Don't look now
Martians.”

“Oh, I hope not!” Lyman regarded him anxiously. “Drunk as I am, I don’t think so. I’ve been trailing you all day, making sure. It’s a risk I have to take, of course. They’ll go to any length—any length at all—to make a man give himself away. I realize that. I can’t really trust anybody. But I had to find someone to talk to, and I—” He paused. There was a brief silence. “I could be wrong,” Lyman said presently. “When the third eye’s closed, I can’t tell if it’s there. Would you mind opening your third eye for me?” He fixed a dim gaze on the brown man’s forehead.

“Sorry,” the reporter said. “Some other time. Besides, I don’t know you.

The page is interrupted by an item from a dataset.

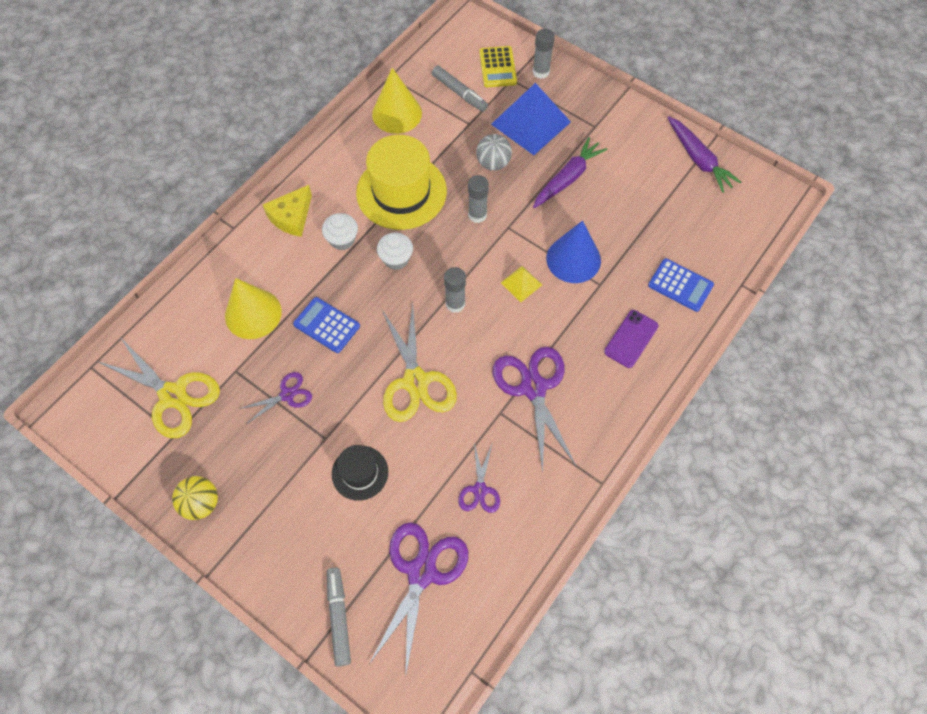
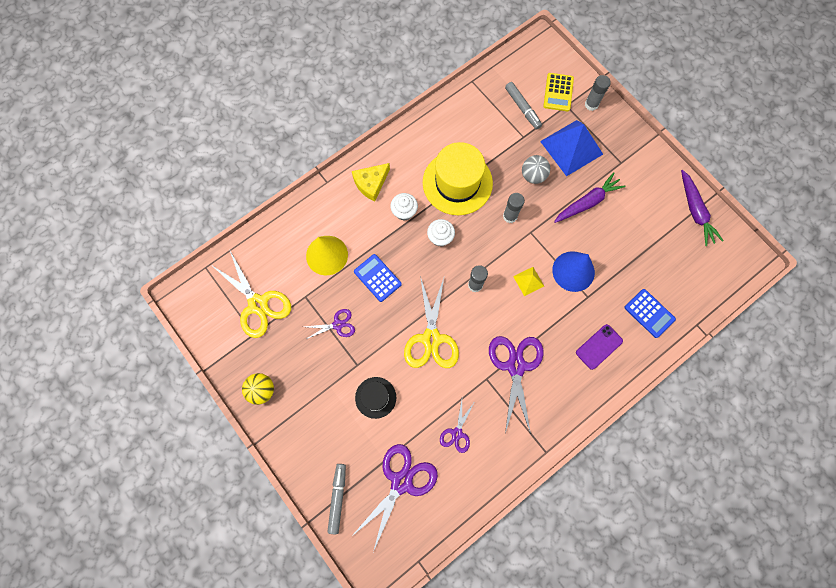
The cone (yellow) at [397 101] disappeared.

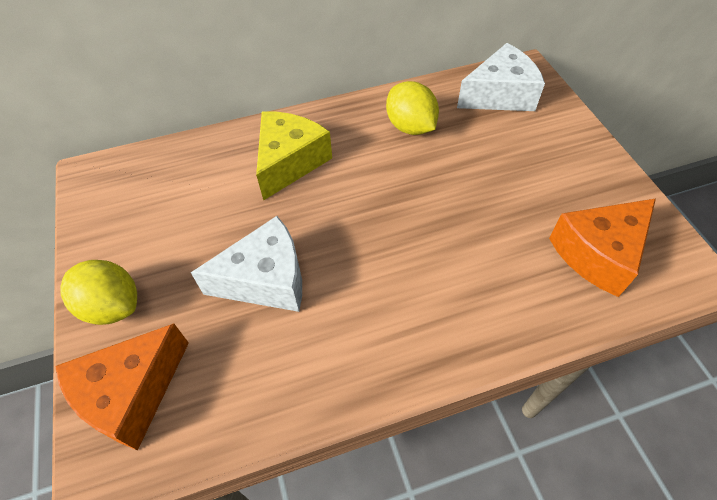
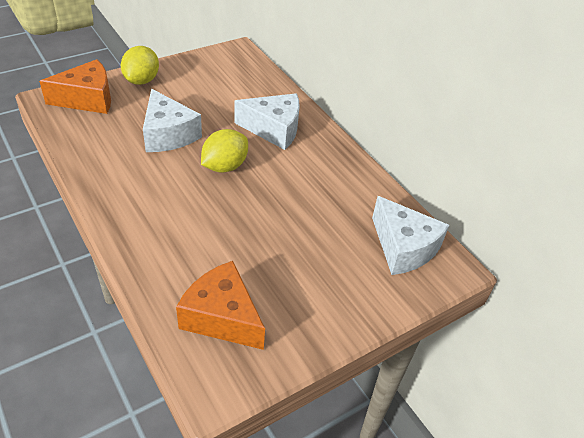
The lemon (yellow) moved from [412 108] to [224 151].
The cheese (yellow) at [294 156] became the cheese (white) at [267 121].
The cheese (orange) at [122 387] turned 135 degrees clockwise.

So you want me to splash this across the front page, I gather? Why didn’t you go to see the managing editor? My stories have to get past the desk and rewrite.”

“I want to give my secret to the world,” Lyman said stubbornly. “The question is, how far will I get? You’d expect they’d have killed me the minute I opened my mouth to you—except that I didn’t say anything while they were here. I don’t believe they take us very seriously, you know. This must have been going on since the dawn of history, and by now they’ve had time to get careless. They let Fort go pretty far before they cracked down on him. But you notice they were careful never to let Fort get hold of genuine proof that would convince people.”

The brown man said something under his breath about a human interest story in a box. He asked, “What do the Martians do, besides hang around bars all dressed up?”

“I’m still working on that,” Lyman said. “It isn’t easy to understand. They run the world, of course, but why?” He wrinkled his brow and stared appealingly at the brown man. “Why?”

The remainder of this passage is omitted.